Despite the above catalogue of caveats and reservations we have noted that in Pakistan there exists a common tendency in the government of the day to declare 'victory' as soon as a high frequency short-term economic indicator moves up without analysing the underlying factors responsible for the movement. They soon end up losing credibility when the same indicator shifts in the opposite direction for reasons totally outside their control. Those in opposition seize this opportunity to discredit and blame the government for ‘incompetence' or ‘mismanagement'.

The lines are sharply drawn and used for political point-scoring rather than a dispassionate analysis of what happened and what can be done to avert the situation in the future. Under this scenario of uncertainty, the risk premium rises and the hurdle rate of return on investment becomes difficult to achieve, and several critical projects that would help in expanding the productive capacity – either through import substitution or increase in exportable surplus – are dropped or postponed. This vicious cycle widens the gap between aggregate demand and domestic capacity which then spills over in the form of rising volume of imports putting pressure on balance of payments, increasing external debt and rising inflation.

Alternatively, governments faced with such a crisis situation and severe shortages have to commit guaranteed rates of return, take-or-pay arrangements, heavy penal clauses, tax exemptions and other generous concessions to attract investment in those sectors. The saga of our energy policy since 1994 is a glowing testimony to this kind of policy intervention that has survived many successive regimes. The pernicious impact of such policies, whether in power generation or RLNG, on the economy is well documented.

The lesson from past cumulative experience should be taken seriously by our political leaders and their cadres. Economic outcomes, however well calibrated, are not always coterminous with electoral cycles. These are not discrete isolated events that begin and end during the period of a particular regime but are continuous processes that may emanate well before the tenure of an incumbent government and extend well beyond the completion of their tenure. Therefore, taking credit or placing blame for growth rates, poverty reduction, fiscal and current account deficits, and inflation on the government occupying office at that time may be politically convenient for both those who take credit or pass on the blame – but is conceptually and empirically flawed.

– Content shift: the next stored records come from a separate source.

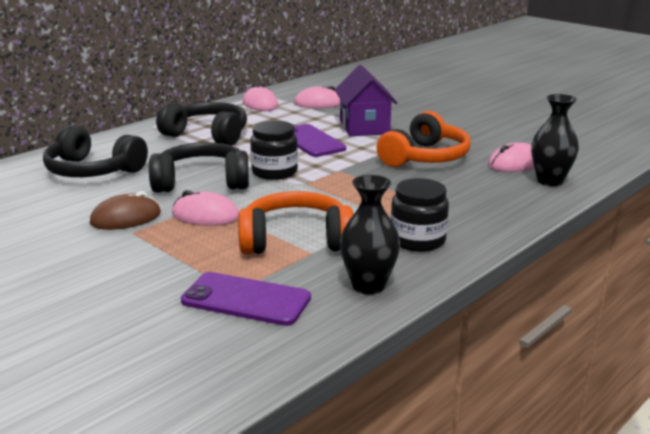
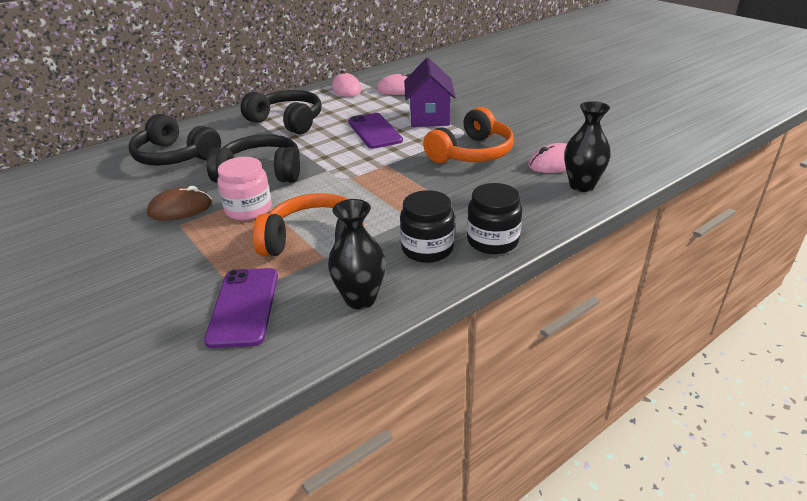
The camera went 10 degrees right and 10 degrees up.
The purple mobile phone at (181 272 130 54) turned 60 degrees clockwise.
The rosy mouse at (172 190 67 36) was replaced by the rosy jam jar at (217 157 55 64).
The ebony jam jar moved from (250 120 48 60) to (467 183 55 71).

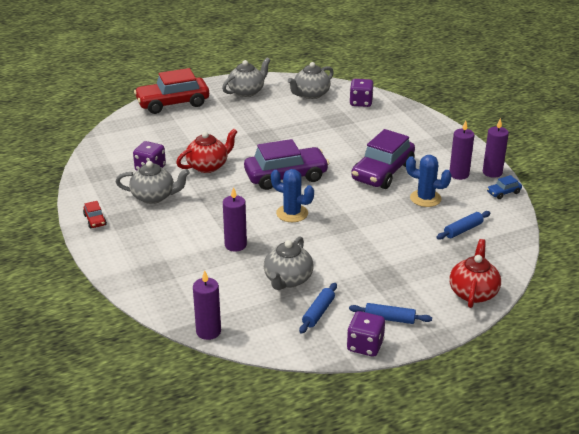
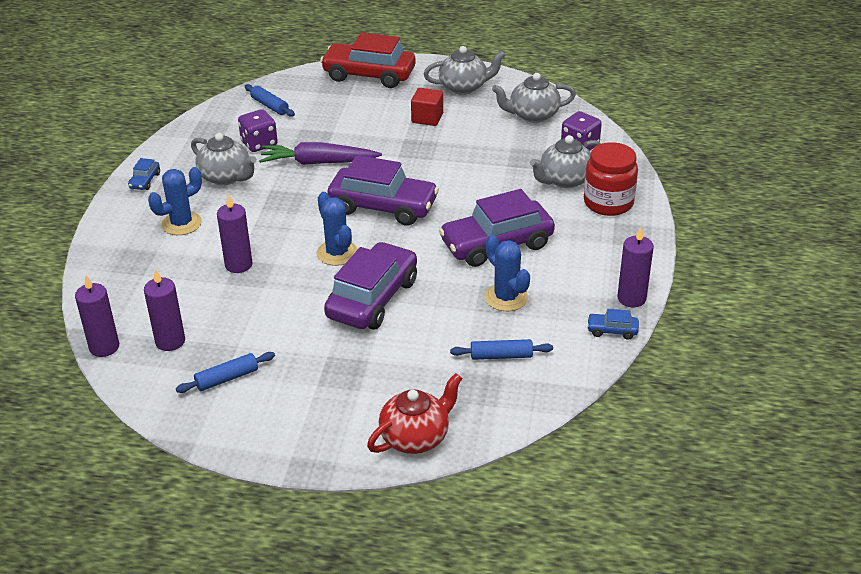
The camera went 35 degrees right and 5 degrees up.
The crimson toy car at (83 201 24 27) became the blue toy car at (128 158 32 32).
The purple candle moved from (449 120 25 60) to (144 269 41 82).
The blue prickly plant at (148 167 54 68) appeared.
The blue pastry roller moved from (349 303 83 21) to (245 84 50 33).
The crimson teapot at (176 129 62 44) was replaced by the purple root vegetable at (259 142 123 23).
The purple toy car at (324 242 93 88) appeared.
The crimson block at (411 88 32 38) appeared.
The grey teapot moved from (264 236 49 54) to (530 135 71 53).
The crimson jam jar at (584 142 54 74) appeared.
The purple die at (347 311 38 46) disappeared.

The long-term damage to the national economy far outweighs any short-term political gains that may be perceived to have accrued to any of the parties.

The Green Revolution that transformed Pakistan from a chronic food importing country into a self-sufficient and exporting nation was started during Ayub Khan’s regime, but its full benefits were realised at least two decades later. Fortunately, the successive governments continued with the programme and did not discontinue it.

The Social Protection Program, initiated by the PPP government in the form of the Benazir Income Support Program (BISP) was supported by the subsequent PML-N government and came handy during the Covid-19 pandemic. Had this programme – with its grassroots presence, database, technological footprint not existed – it would have been difficult for the PTI government to disburse more than Rs200 billion in emergency cash assistance to 16 million households – or about 50 percent of the population – in such a short period of time in a transparent and targeted manner. Of course, the present government has conducted a new survey to update the National Registry – the database.

These two examples may be food for thought for our political parties: that continuity, consistency and predictability of economic policies pay much greater political dividends than scrapping and restarting from zero ground. A five-year electoral cycle is not an appropriate yardstick to measure economic outcomes and attribute them to a particular regime.